Drug Discovery and Drug Design

Biography

Biography: Mohua Das

Abstract

Dynamic combinatorial chemistry (DCC) is a powerful supramolecular approach for discovering ligands for biomolecules. It is currently of tremendous chemical and biological interest. To date, most, if not all, biologically-templated DCC employ only a single biomolecule in directing the selfassembly process, which severely limits the scope and potential of DCC. Herein, we explored the concept of multi-protein DCC, where two or more target proteins could be used concurrently in the same dynamic system. We envisaged that this will greatly multiply the power and efficiency of DCC. However, such a multi-protein system is extremely challenging to analyse, in part due to the constantly changing nature of dynamic self-assembly.
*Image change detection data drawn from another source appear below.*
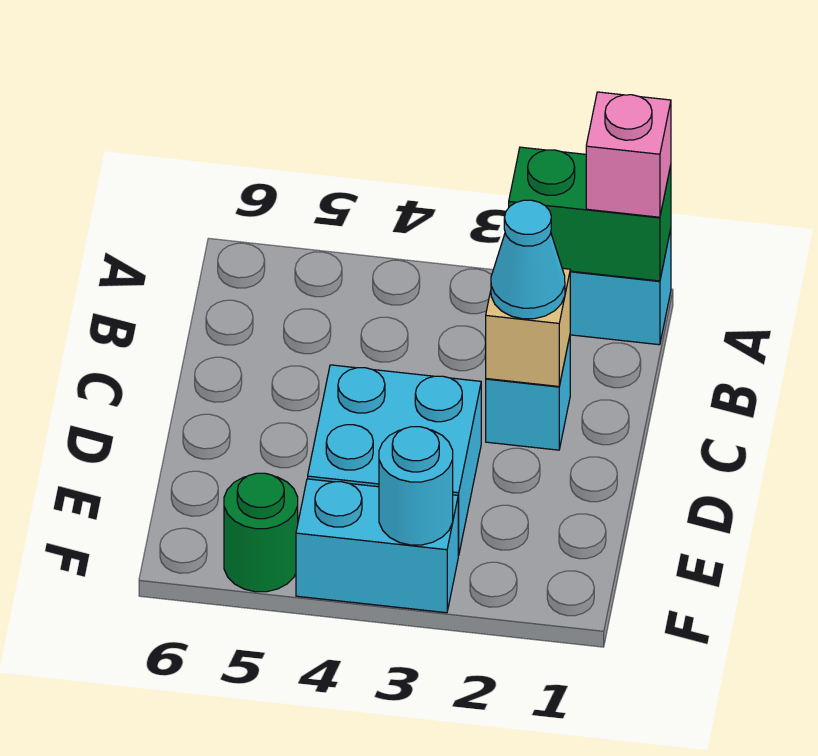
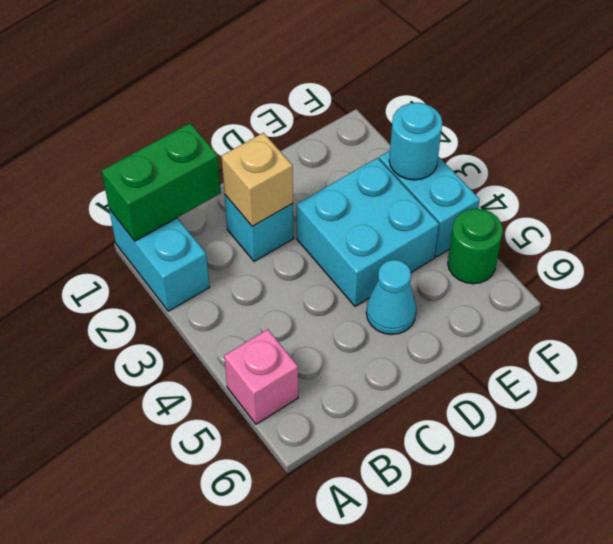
green brick A1:A2 level 2 -> green brick A1:B1 level 2
pink brick A1 level 3 -> pink brick A5 level 1
cyan cone C2 level 3 -> cyan cone D5 level 1

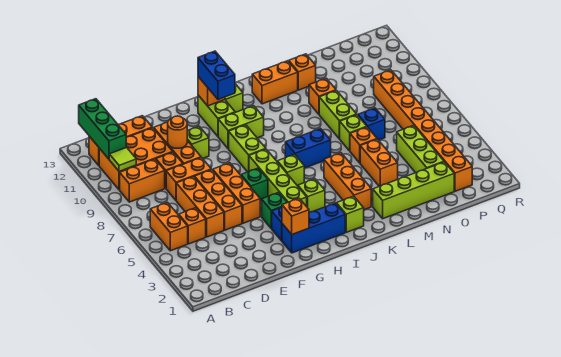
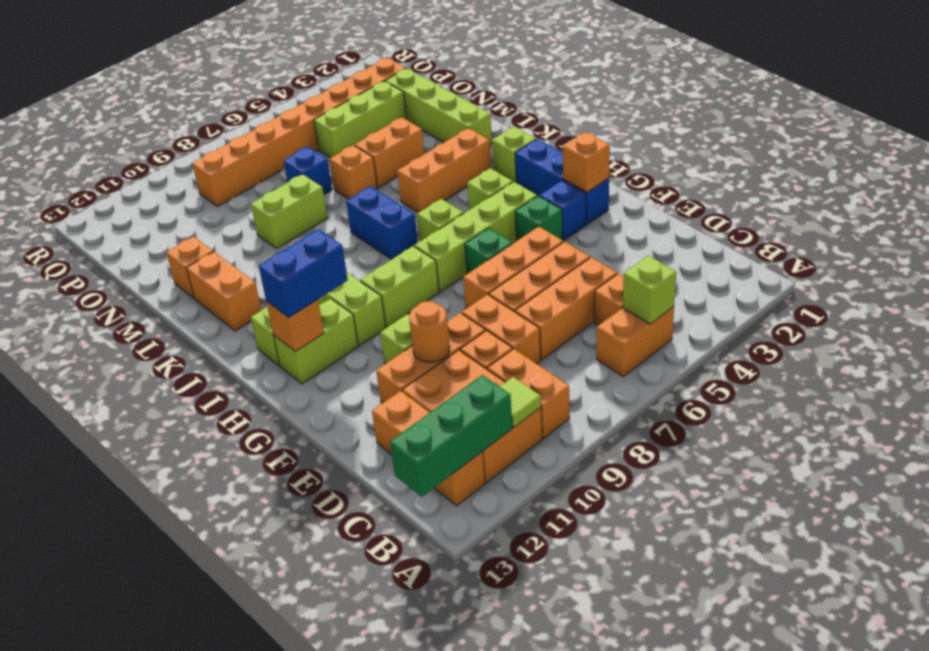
lime brick M7 level 1 -> lime brick B5 level 2
orange brick M10 level 1 -> none

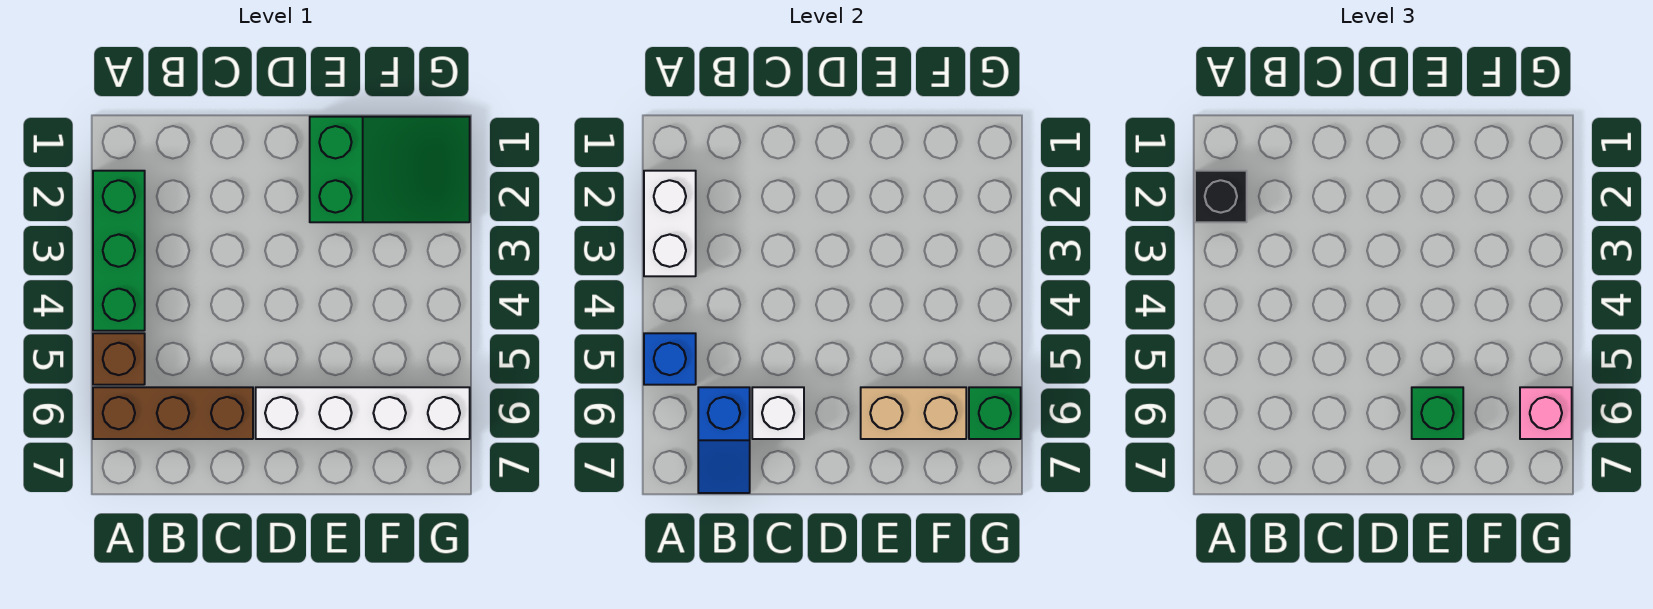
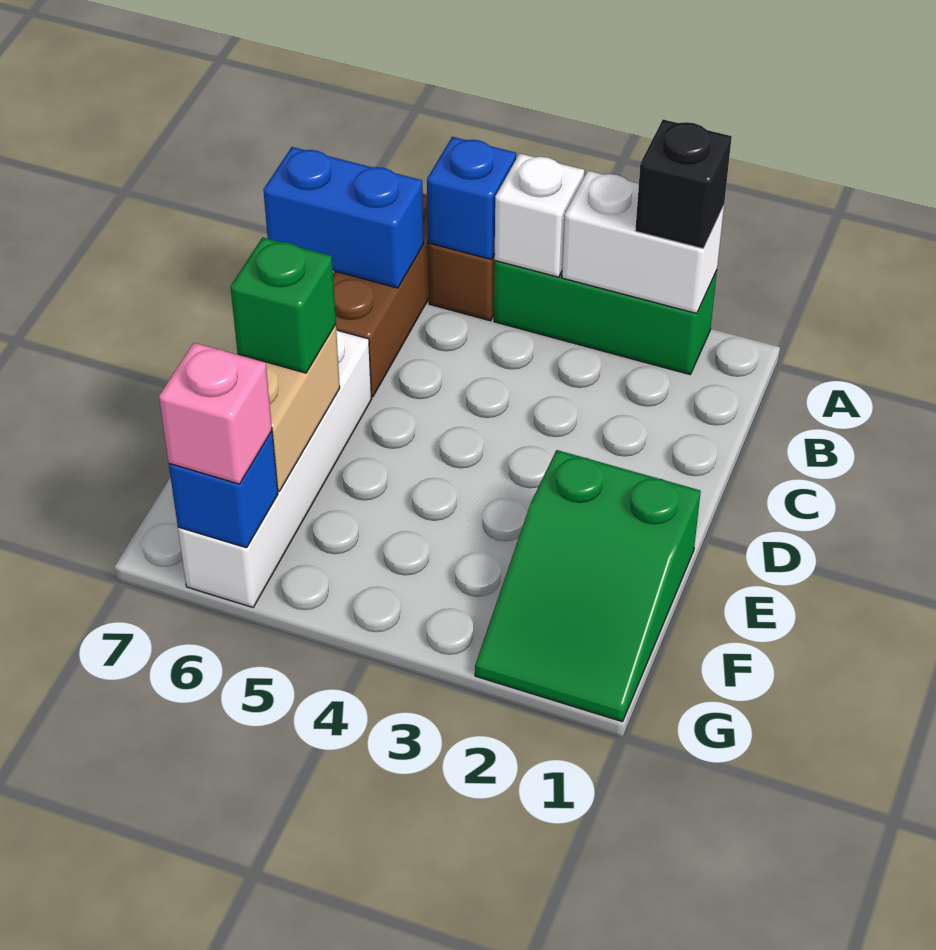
blue slope B6:B7 level 2 top 6 -> blue brick B6:B7 level 2
white brick C6 level 2 -> white brick A4 level 2
green brick G6 level 2 -> blue brick G6 level 2

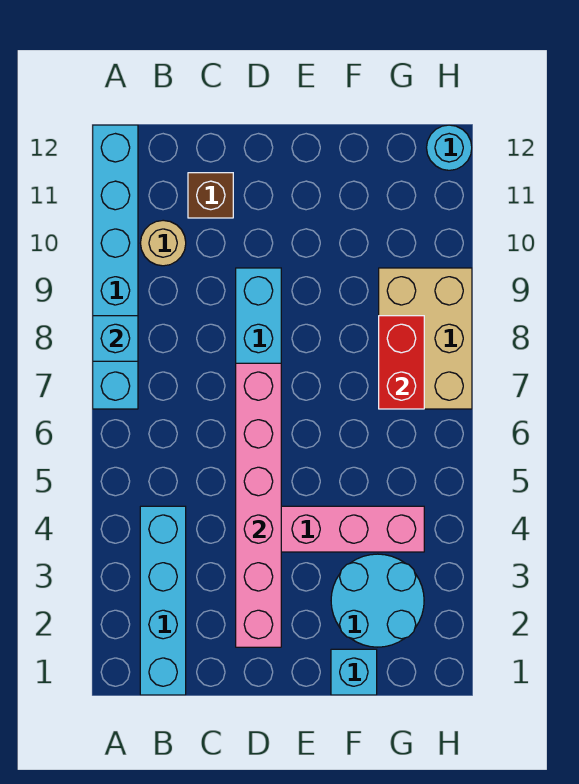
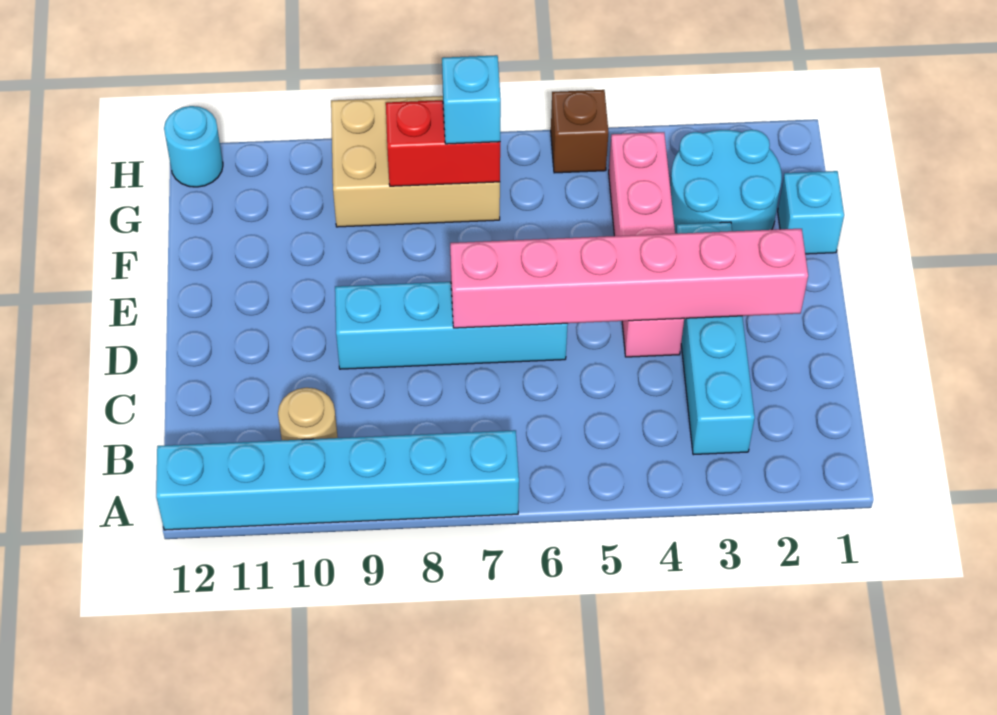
cyan brick A8 level 2 -> cyan brick G7 level 3
cyan brick B1:B4 level 1 -> cyan brick B3:E3 level 1
brown brick C11 level 1 -> brown brick H5 level 1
Consequently, to date, there is no report of method suitable for studying multiprotein templated DCC. To overcome this challenge, we developed a novel multi-protein detection strategy which combines the discriminatory power of zwitterionic ‘thermal tag’ with the sensitivity of differential scanning fluorimetry. This strategy is also remarkably sensitive and could differentiate the binding of ligands to different proteins, including structurally-similar subfamily members, which are otherwise challenging to discriminate.When used in combination with DCC, we were able to achieve simultaneous evolution of ligands against several proteins. This led to the concurrent discovery of subfamily-selective probes against two clinically-important epigenetic enzymes, FTO and ALKBH3. To our knowledge, this study represents not only the first report of multi-protein DSF assay, but also a new strategy for probing dynamic chemical system, which hopefully will further our understanding of self-assembly dynamics, and inspire new applications for DCC-based approaches.